Abstract

Modern diagnosing of kidney diseases is based on a complex of clinical, laboratory, and instrumental studies, among which kidney biopsy occupies an important place. The study aims to assess the diagnostic value of kidney biopsy in patients with nephrological pathology. The study included 70 patients (n = 70) who underwent percutaneous puncture kidney biopsy from 2019 to 2022 for the following causes: nephrotic syndrome (42 %), chronic nephritic syndrome (35 %), and acute kidney injury of unclear etiology (23 %). The morphological examination revealed that two-thirds of all patients with kidney diseases (60 %) (p = 0,05) had glomerulopathy. Among glomerular diseases, IgA-nephropathy prevails (26 %) (p < 0,05), as well as membranous nephropathy (14 %). Amyloidosis (AA/Al) is registered in every seventh patient (14 %), while diabetic nephropathy – in every tenth (10 %). Complications of kidney biopsy develop in a quarter of cases (26 %).
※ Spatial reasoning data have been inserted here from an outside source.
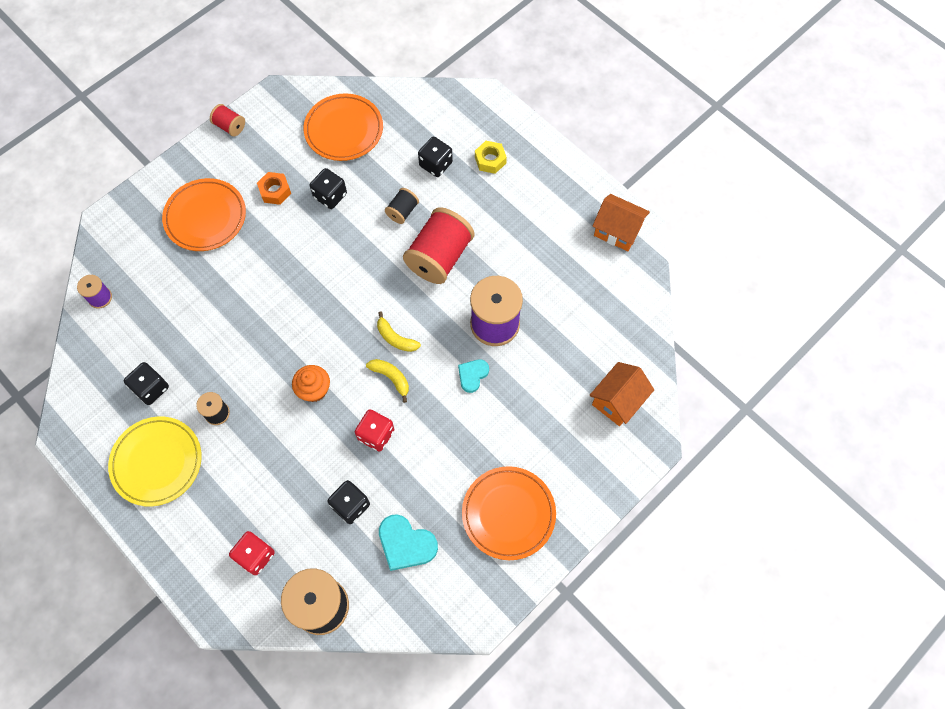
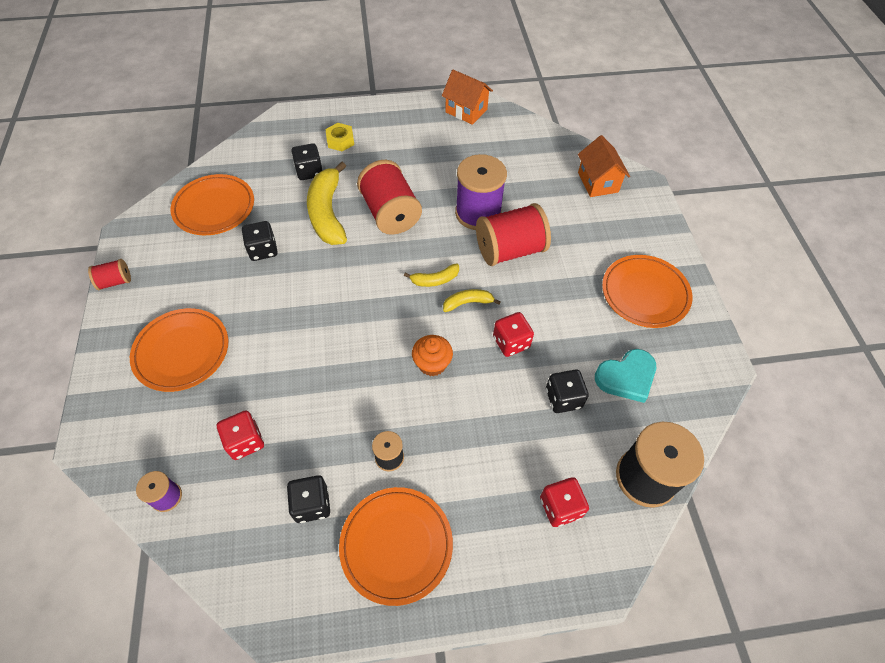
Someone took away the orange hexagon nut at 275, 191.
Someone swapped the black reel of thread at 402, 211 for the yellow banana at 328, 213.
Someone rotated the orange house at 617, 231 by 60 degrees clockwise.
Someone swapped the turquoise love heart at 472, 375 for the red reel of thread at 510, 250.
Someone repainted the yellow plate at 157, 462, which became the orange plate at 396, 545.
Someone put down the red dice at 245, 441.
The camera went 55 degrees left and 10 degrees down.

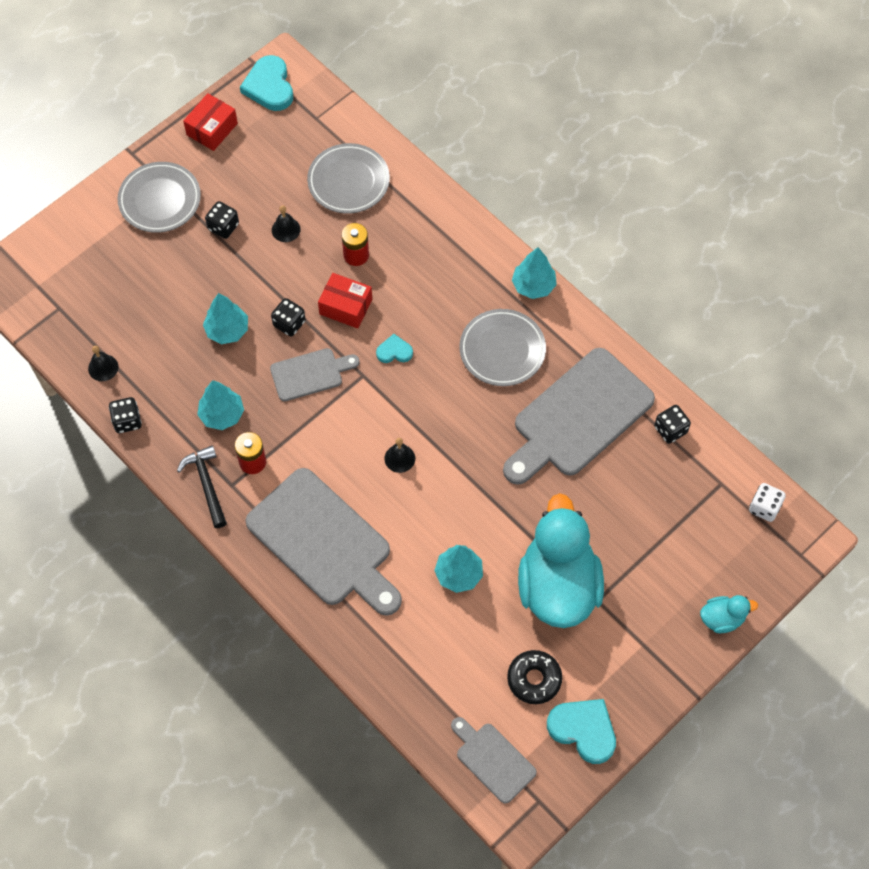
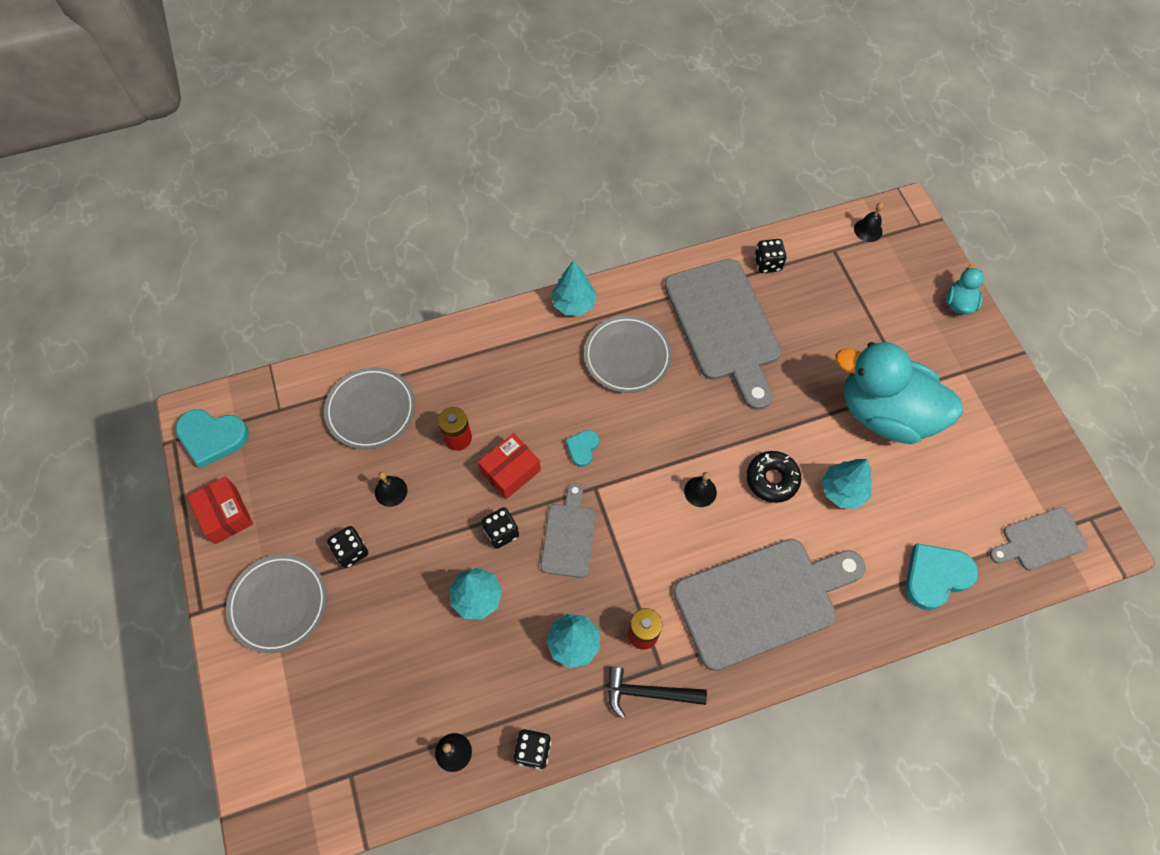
Someone swapped the pure white dice at 764, 507 for the black bell at 868, 230.
Someone carried the black doughnut from 534, 679 to 772, 479.
Someone carried the turquoise love heart from 583, 730 to 935, 576.
The camera went 65 degrees left and 0 degrees up.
Anti-neutrophil cytoplasmic antibody-associated vasculitis, thrombotic microangiopathies and tubulointerstitial nephritis manifest more often in the form of acute kidney injury, IgA-nephropathy manifests itself in the onset of the disease with nephritic syndrome, while diabetic nephropathy, membranous nephropathy, focal segmental glomerulosclerosis, amyloidosis start with nephrotic syndrome in most cases. Kidney biopsy often has a significant impact on patient management tactics: according to the results of the morphological study, active pathogenetic therapy was initiated or corrected, and the vector of diagnostic search was also changed in 83 % of patients (p = 0,005). The data obtained confirm the need for the widespread introduction of kidney biopsy in order to optimize the quality of medical care provided to patients with a nephrological profile.